Egypt's GASC issued its fourth international wheat tender in the past two weeks after the close. Very likely, Egypt will buy Black Sea origin supplies, which will be another reminder that U.S. wheat isn't competitively priced on the global market.
While the Black Sea region is actively exporting wheat onto the world market, Russia's deputy ag minister said today Russian wheat exports for 2013-14 may be less than initially thought.
Technical analysis: December SRW wheat futures came within 1 1/4 cent of the contract low at $6.35 1/2 today. The next level of support on the weekly continuation chart is at the August low of $6.23. Resistance remains at the rough triple-top around $6.79 3/4.
Hedgers: 50% of 2013-crop is sold in the cash market. 100% sold on of 2012-crop.
Cash-only marketers: 25% of 2013-crop is sold. 100% sold on 2012-crop.

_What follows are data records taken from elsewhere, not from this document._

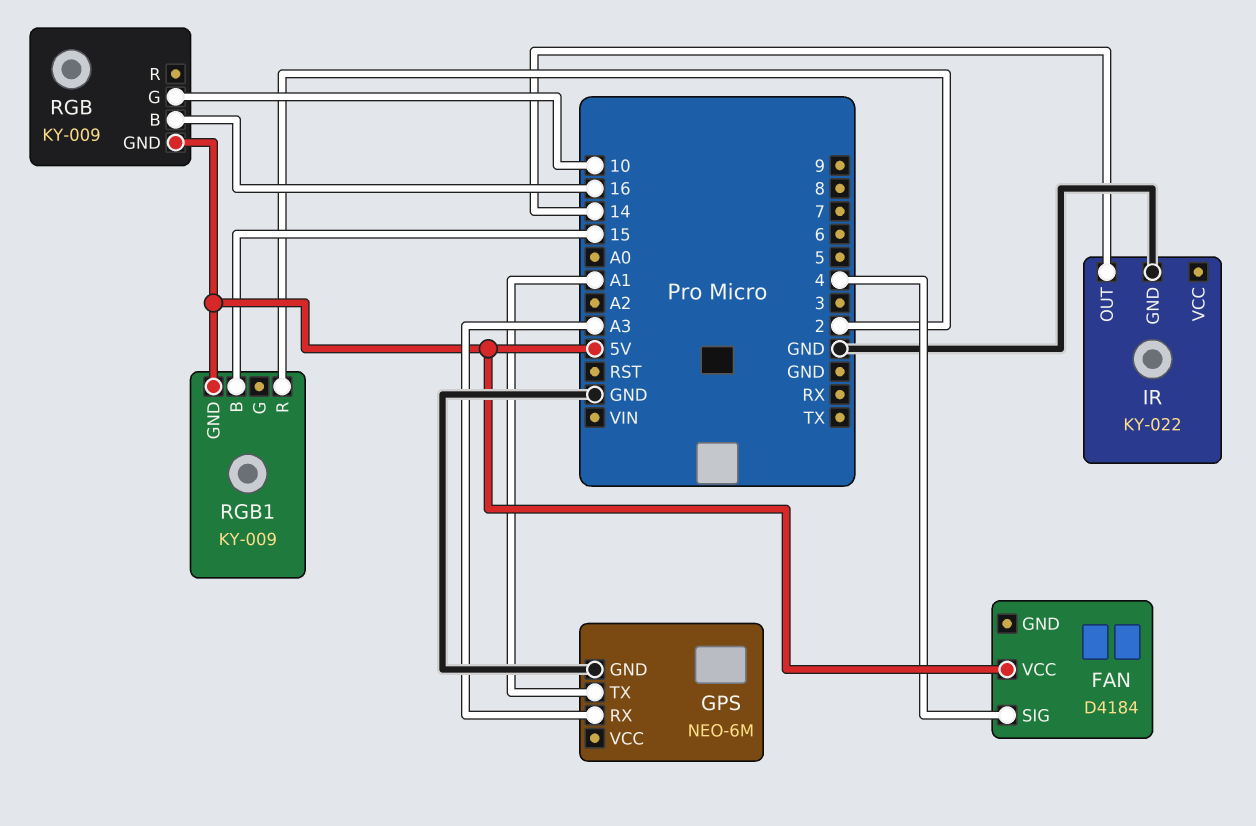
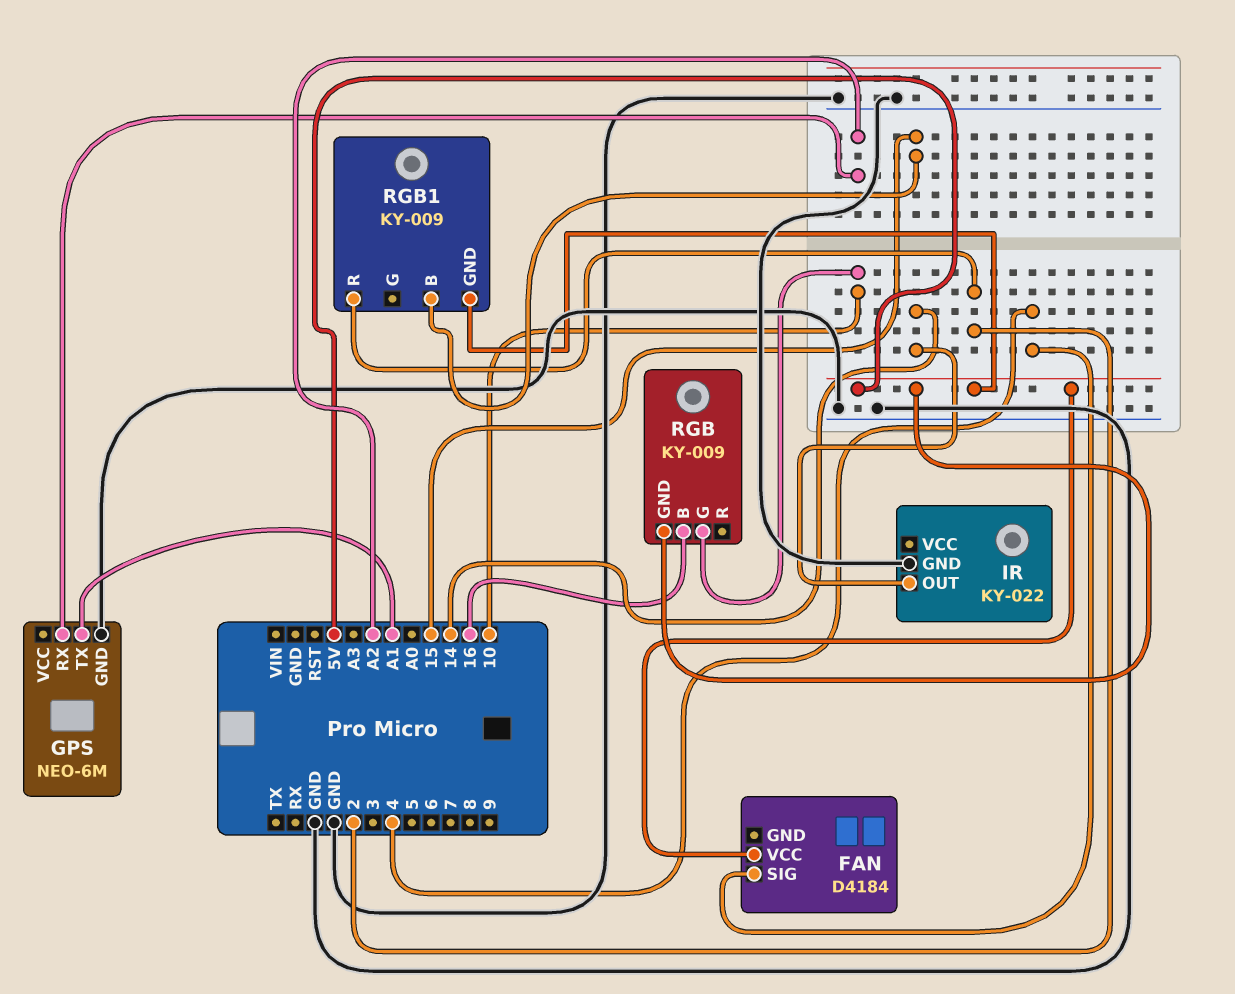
GPS pin RX: A3 -> A2

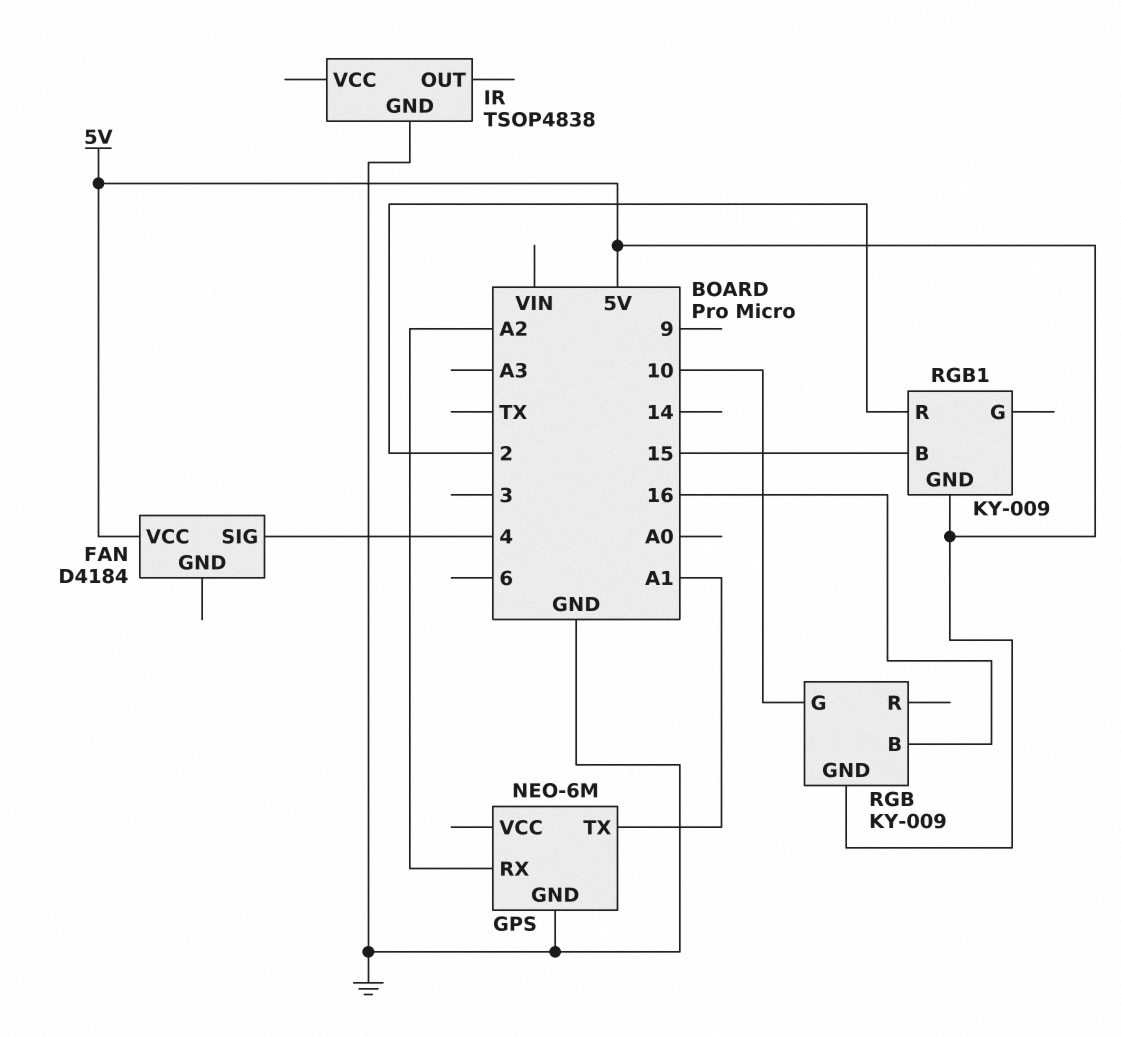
IR: KY-022 -> TSOP4838
IR pin OUT: 14 -> none

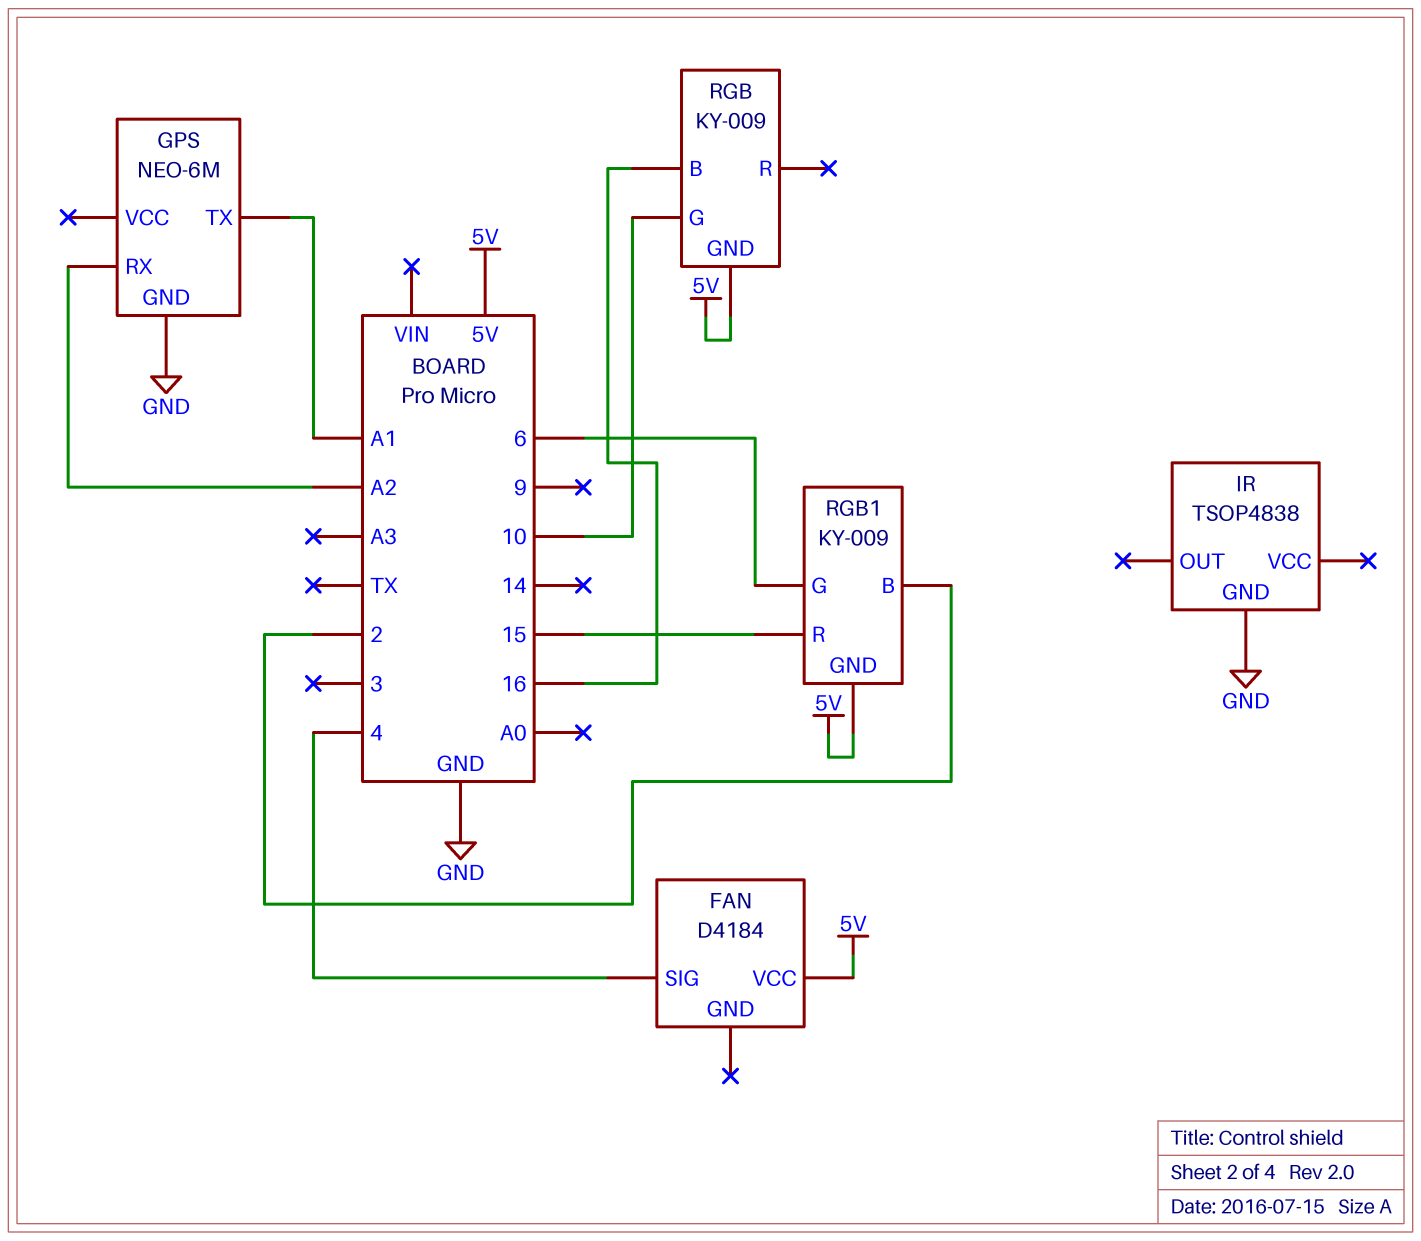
RGB1 pin B: 15 -> 2
RGB1 pin G: none -> 6
RGB1 pin R: 2 -> 15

Price action: Cotton futures faced light pressure for much of the day and the market ended likewise with losses of 13 to 43 points.
Fundamental analysis: News Indian cotton exports are expected to fall by 22% this year, in part due to a major drop in Chinese purchases, weighed on the U.S. cotton market; this raises concerns about the country's cotton export demand as a whole. Last week, the country completed a draft plan to scrap its stockpiling program for cotton. Tomorrow's Weekly Export Sales Report will provide a read on the country's export demand. Recent reports have been disappointing.
Strength in the U.S. dollar index and a risk-off approach in the grain markets added pressure.
Technical analysis: December cotton futures continue to inch their way toward tough support at the June low of 81.72 cents. A move through this level would open downside risk to the psychological 80.00 cent area.
Hedgers: 50% of expected 2013-crop production is hedged in December cotton futures at 83.87 cents. 50% of expected 2013-crop production is also sold via cash forward contract for harvest delivery. 100% sold on 2012-crop in the cash market.
Cash-only marketers: 50% of expected 2013-crop production is sold via cash forward contract for harvest delivery. 100% sold on 2012-crop.